Hook’s face is stoic as he surveys the damage. “Your father, I would presume.”
“No.” My heart jerks, the defense spitting off my tongue before I can even think through the words. “But he was with us tonight, he wouldn’t—”
Hook looks at me then, and my words die out, the memory of this evening replaying in my head. I swallow around the sadness building in my gut and spreading through every limb.
A keening wail comes from down the sidewalk and my head snaps over, the waitress from the JR running up to Hook and throwing her arms around his shoulders.
My chest pulls as I watch them embrace, but I step away, allowing them their moment.
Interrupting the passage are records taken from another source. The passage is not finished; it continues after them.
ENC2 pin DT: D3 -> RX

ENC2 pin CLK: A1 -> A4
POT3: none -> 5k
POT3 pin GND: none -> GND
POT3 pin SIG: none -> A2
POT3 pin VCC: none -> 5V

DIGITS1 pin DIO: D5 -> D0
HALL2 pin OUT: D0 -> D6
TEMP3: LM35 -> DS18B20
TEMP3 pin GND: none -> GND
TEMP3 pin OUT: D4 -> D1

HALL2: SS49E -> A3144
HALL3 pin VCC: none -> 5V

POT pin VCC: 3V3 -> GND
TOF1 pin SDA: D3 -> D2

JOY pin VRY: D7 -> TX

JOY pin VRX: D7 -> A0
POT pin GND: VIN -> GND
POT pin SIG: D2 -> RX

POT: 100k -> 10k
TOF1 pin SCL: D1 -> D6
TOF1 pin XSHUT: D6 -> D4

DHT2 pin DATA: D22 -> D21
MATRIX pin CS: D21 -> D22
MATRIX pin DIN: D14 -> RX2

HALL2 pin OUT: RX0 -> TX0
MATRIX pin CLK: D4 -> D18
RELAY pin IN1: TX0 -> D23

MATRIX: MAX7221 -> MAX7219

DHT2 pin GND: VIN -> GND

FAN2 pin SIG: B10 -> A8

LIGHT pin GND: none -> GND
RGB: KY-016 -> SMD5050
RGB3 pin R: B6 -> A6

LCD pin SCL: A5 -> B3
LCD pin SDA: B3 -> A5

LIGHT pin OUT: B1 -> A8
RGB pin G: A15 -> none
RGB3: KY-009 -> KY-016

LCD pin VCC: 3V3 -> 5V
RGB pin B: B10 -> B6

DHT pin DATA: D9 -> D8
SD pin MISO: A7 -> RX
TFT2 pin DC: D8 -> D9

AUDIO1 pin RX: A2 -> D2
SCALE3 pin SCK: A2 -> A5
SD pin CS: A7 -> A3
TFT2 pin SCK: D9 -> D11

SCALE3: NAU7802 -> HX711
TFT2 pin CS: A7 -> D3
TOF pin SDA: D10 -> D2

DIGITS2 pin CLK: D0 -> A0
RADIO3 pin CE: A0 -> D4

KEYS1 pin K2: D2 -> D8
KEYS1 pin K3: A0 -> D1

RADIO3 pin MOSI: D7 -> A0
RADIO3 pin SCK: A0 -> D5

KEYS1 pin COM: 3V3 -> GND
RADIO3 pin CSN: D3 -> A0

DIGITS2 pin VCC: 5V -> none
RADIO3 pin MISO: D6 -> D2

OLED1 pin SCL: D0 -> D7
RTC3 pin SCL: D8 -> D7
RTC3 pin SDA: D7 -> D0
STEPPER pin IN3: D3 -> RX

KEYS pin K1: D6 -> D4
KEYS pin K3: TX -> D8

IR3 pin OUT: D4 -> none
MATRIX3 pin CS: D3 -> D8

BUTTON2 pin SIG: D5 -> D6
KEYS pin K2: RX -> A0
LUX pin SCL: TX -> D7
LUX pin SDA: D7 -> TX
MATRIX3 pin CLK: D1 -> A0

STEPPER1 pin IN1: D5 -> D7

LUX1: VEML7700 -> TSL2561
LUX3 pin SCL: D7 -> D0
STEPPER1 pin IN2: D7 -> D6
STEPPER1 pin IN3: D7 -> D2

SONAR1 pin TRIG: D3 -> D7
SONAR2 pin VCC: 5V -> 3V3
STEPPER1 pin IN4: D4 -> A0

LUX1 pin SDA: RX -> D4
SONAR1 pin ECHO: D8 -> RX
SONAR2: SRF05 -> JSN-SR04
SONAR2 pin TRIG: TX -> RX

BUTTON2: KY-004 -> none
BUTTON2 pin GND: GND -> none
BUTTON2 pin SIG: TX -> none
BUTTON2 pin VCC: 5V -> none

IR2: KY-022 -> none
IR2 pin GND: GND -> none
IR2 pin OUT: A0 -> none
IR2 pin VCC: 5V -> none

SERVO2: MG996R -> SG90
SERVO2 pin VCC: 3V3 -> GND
What do I care if they provide each other comfort?
Hooks' arms come up slowly, peeling her off him. “Moira.”
“Hook, it was terrible. I don’t know...” she hiccups. “I have no clue what happened. I just—one second everything was fine, and the next...” She covers her mouth, breaking down again in sobs, and I glance around, my stomach sinking, hoping that no one was hurt inside.
But I can’t help feeling relief too, at the fact that if there’s no JR, then there’s no basement with shackles and chains.
We don’t stay at the site for long before Hook has us back in the limo and on his yacht.
Somehow, we ended up lying on his bed, still in full evening wear, not speaking, barely moving at all. My mind replays the past few days, going back and forth over everything, wondering if what Hook says is true.
If my father really is the one responsible for so much damage.
My stomach turns and my heart kicks against its cage. “Are you really going to kill me?” I ask, staring up at the ceiling.
His fingers are locked together, resting on his abdomen, rising and falling with his even breaths. “I haven’t decided yet.”
A heavy knot twists in the center of my chest. “Do you really think my father did it?”
He sighs, his hand rubbing across his forehead, his eyes pinching closed. “Darling, your questions are becoming very tiresome.”
I bite the inside of my cheek until I taste blood, holding back the words that are dying to spew out. I risk a glance at his face. Sadness sneaks through his features; subtle, but there in the way his eyes turn down, and how the silence sticks to his skin—an aura of melancholy, almost as if he’s mourning.
“I’m sorry about your bar,” I whisper.
“It wasn’t mine.”
My brows raise, surprise flickering in my chest. “Oh, I just assumed—”
“It was Ru’s.”
I chew on my lip, nodding. “And Ru is… where?”
His head turns, hair mussing slightly on his pillow, his gaze sizzling as it sits on my skin. I stay stock-still, hoping that he finds whatever he’s looking for.
His tongue swipes over his bottom lip. “Dead.”
The word—even though I expected it—hits me like a sledgehammer, conversations from the evening slotting together like missing pieces of a puzzle. Ru’s dead. And my father asked where he was with a smirk on his face.
Anger and disbelief war inside me, clashing together in a cataclysmic explosion of grief. Grief for the man who raised me. Grief for the father I’ve lost.
I don’t apologize for Ru’s death. Something tells me Hook wouldn’t appreciate the words, that they’d tip the scale of his anger against me, and the last thing I want to do is upset him even more. Not when we’ve found some weird type of balance; a temporary truce.
“When I was a little girl,” I start. “My dad used to bring me acorns.”
Hook stiffens next to me, and I pause, but when he doesn’t speak, I take the risk and continue.
“It was this… stupid thing, really. I was five and the biggest daddy’s girl in the entire world, even though he was gone most the time.”
My chest pulls tight.
“But, when he’d get back home, he’d come into my room, and brush the hair from my face, leaning down and kissing my forehead good night.” Tears blur my vision and I squeeze my eyes shut, hot, wet trails streaking down my face. “I used to pretend to be asleep, afraid that if he knew I was awake, he’d stop sneaking in.”
A knot lodges in my throat and I hesitate, not sure I’ll be able to get the words out.
“What were the acorns for?” Hook’s voice is low and raspy, his eyes staring straight ahead.